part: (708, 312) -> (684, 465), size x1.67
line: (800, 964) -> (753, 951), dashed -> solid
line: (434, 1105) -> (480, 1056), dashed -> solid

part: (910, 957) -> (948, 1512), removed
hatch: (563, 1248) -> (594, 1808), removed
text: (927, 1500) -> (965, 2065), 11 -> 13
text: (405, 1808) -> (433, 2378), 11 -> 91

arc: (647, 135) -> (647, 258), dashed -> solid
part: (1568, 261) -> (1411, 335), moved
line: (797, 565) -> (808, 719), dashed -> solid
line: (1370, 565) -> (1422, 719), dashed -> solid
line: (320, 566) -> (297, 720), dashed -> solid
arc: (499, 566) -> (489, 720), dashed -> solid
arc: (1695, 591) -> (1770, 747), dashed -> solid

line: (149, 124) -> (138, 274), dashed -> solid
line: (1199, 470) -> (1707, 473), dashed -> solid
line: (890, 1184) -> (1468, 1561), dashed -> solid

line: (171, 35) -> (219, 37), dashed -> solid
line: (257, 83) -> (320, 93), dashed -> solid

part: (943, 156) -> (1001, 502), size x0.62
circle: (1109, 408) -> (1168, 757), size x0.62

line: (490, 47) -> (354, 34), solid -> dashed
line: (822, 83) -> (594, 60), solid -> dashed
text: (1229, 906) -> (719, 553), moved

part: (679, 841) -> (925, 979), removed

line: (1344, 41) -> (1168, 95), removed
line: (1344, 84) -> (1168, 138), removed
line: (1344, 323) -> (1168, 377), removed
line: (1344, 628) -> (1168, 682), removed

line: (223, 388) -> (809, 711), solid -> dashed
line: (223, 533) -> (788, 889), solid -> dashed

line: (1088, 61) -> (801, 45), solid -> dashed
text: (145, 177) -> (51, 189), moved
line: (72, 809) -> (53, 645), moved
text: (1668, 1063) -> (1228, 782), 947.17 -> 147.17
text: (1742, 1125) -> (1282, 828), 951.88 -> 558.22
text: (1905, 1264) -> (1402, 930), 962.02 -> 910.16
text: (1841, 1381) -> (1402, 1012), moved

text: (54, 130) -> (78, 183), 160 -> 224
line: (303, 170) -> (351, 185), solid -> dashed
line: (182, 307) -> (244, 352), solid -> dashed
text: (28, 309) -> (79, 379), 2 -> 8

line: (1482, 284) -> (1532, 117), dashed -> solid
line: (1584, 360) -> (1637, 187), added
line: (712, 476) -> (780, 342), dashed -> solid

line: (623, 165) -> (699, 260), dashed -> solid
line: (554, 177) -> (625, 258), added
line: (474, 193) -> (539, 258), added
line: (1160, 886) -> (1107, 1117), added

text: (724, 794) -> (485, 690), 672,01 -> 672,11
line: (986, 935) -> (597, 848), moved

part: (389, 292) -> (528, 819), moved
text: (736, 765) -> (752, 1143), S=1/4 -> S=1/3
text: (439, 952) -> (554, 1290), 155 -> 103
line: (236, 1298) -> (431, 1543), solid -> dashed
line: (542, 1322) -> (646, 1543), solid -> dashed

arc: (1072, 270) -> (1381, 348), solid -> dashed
▬▬▬▬▬▬▬▬▬▬
§ EXERCISE PROMPT
An exact copy is required of each line from the one containing "line: (986, 935) -> (597, 848), moved" through the last line of the material, and of no other line.

§ FINISHED TASK
line: (986, 935) -> (597, 848), moved

part: (389, 292) -> (528, 819), moved
text: (736, 765) -> (752, 1143), S=1/4 -> S=1/3
text: (439, 952) -> (554, 1290), 155 -> 103
line: (236, 1298) -> (431, 1543), solid -> dashed
line: (542, 1322) -> (646, 1543), solid -> dashed

arc: (1072, 270) -> (1381, 348), solid -> dashed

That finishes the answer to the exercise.